In terms of the effectiveness of these treatments in the elderly, especially after suffering a major fracture, they are more cost-effective than in adults. This is because of the higher risk of suffering new fractures and the serious functional, social and economic repercussions of those new fractures.
The cost-effectiveness of each drug varies in each country because it is influenced by factors such as the incidence of fractures and the price of drugs, which are different in each country. It also varies according to other factors related to the patient, such as adherence, the comparator that is used, and the rest of the clinical characteristics of the patient.
Before deciding on the therapeutic intervention of osteoporosis in the elderly, numerous factors must be taken into account, such as the individual fracture risk of the patient, their life expectancy, the risk of side effects or interactions and comorbidities, to make a suitable selection of the drug.
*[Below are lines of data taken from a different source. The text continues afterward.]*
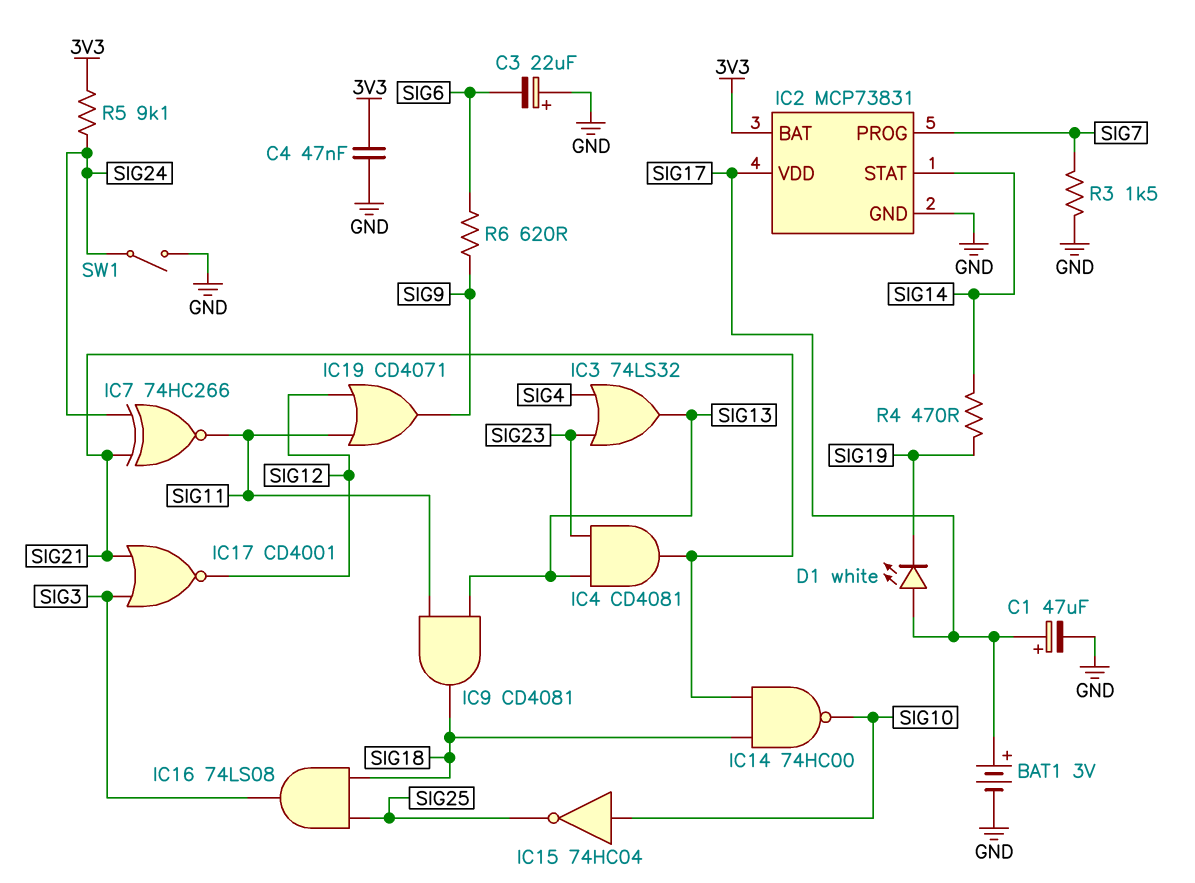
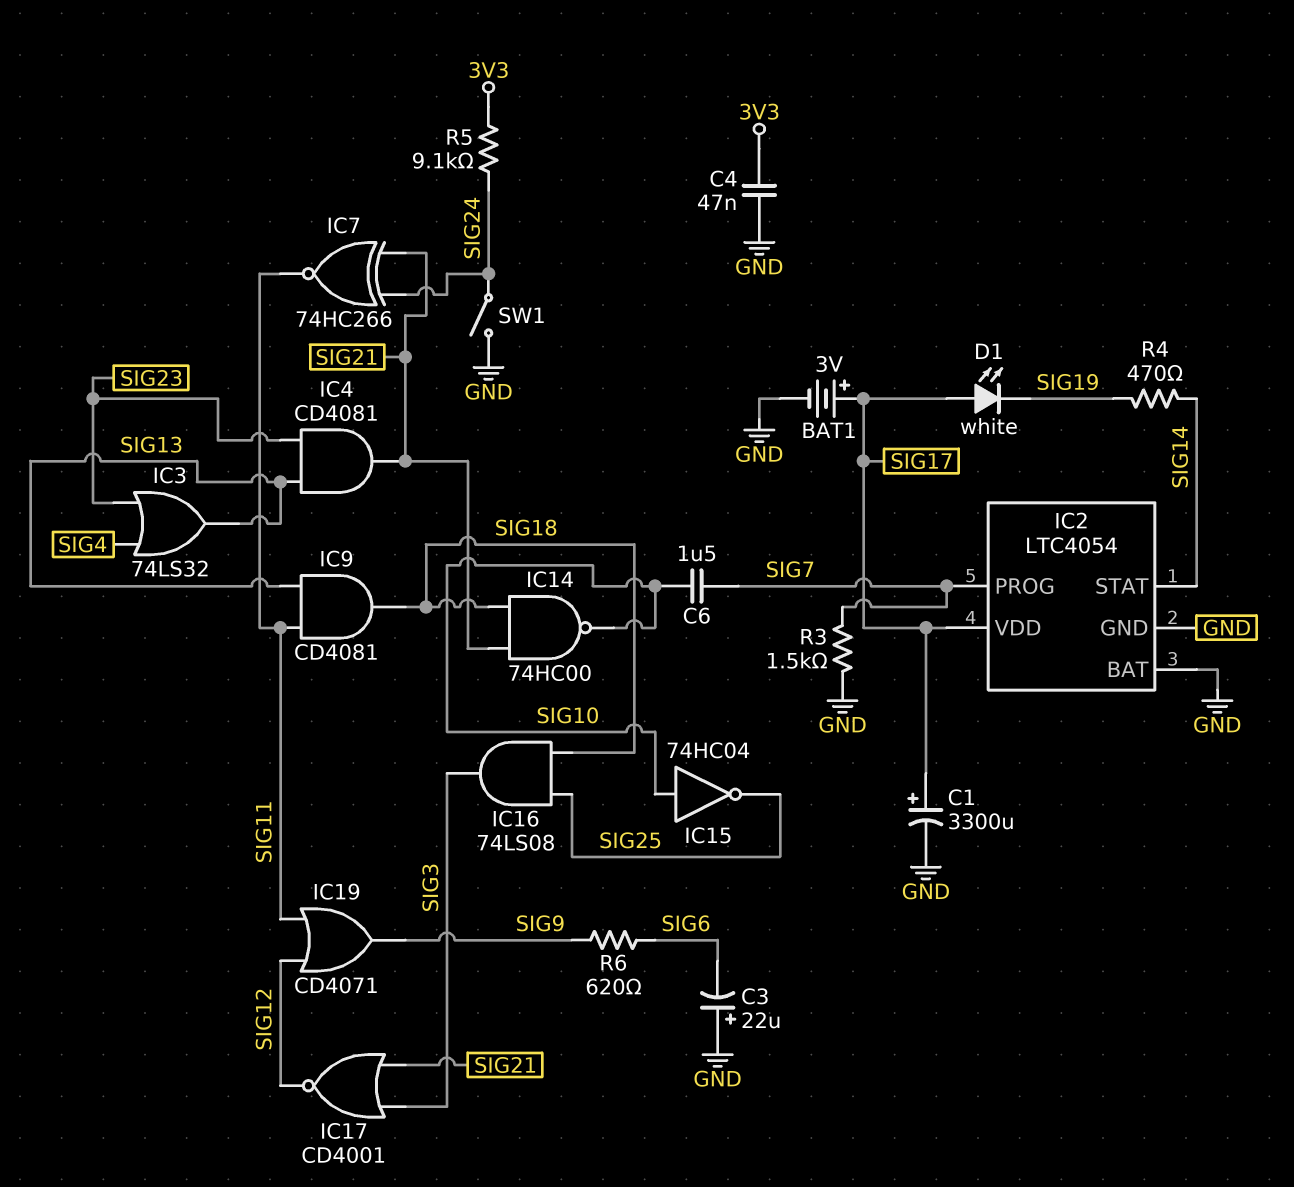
C1: 47uF (plus SIG17, minus GND) -> 3300uF (plus SIG17, minus GND)
C6: none -> 1.5uF (SIG7, SIG10)
IC2: MCP73831 -> LTC4054
IC2 pin BAT: 3V3 -> GND

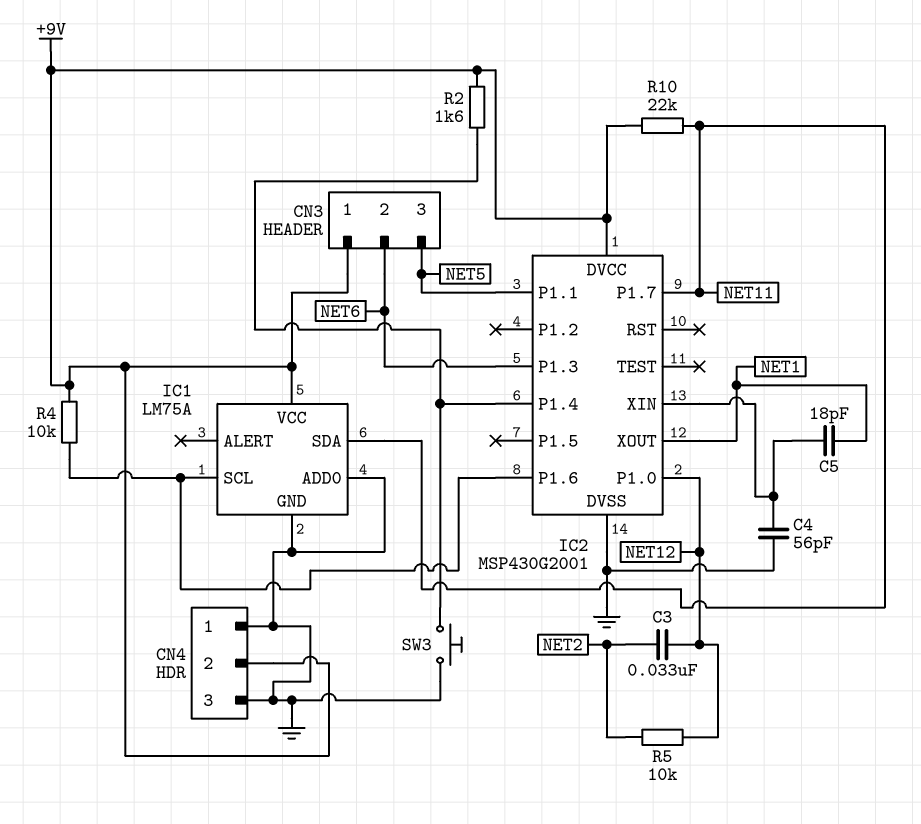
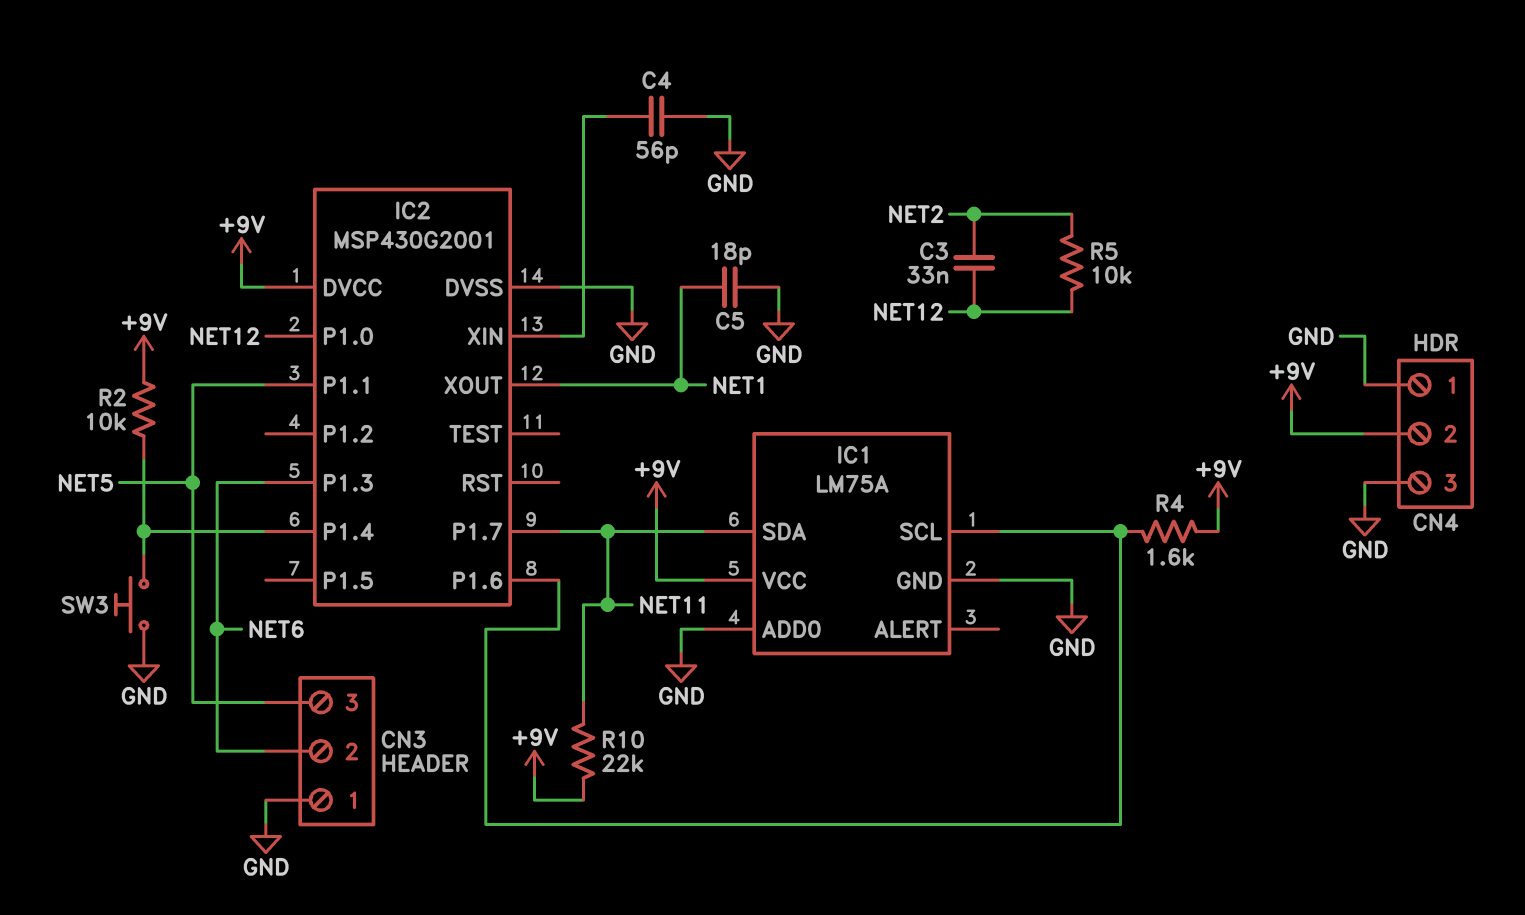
C5: 18pF (IC2/XIN, NET1) -> 18pF (GND, NET1)
CN3 pin 1: +9V -> GND
R2: 1.6k (+9V, IC2/P1.4) -> 10k (+9V, IC2/P1.4)
R4: 10k (+9V, IC1/SCL) -> 1.6k (+9V, IC1/SCL)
Orthogeriatric Units have demonstrated clinical benefits and improvements in the care of elderly patients with hip fractures, in both the acute and ambulatory follow-up. The implementation of FLS in coordination with the Orthogeriatric Units can improve the secondary prevention approach and the overall care of orthogeriatric patients.
Conflict of interestsPSL has been a speaker at a scientific event of Amgen. IEF has received speaker honoraria from Lilly. MPML has received speaker honoraria from Amgen and Lilly. The rest of the authors declares no conflict of interests.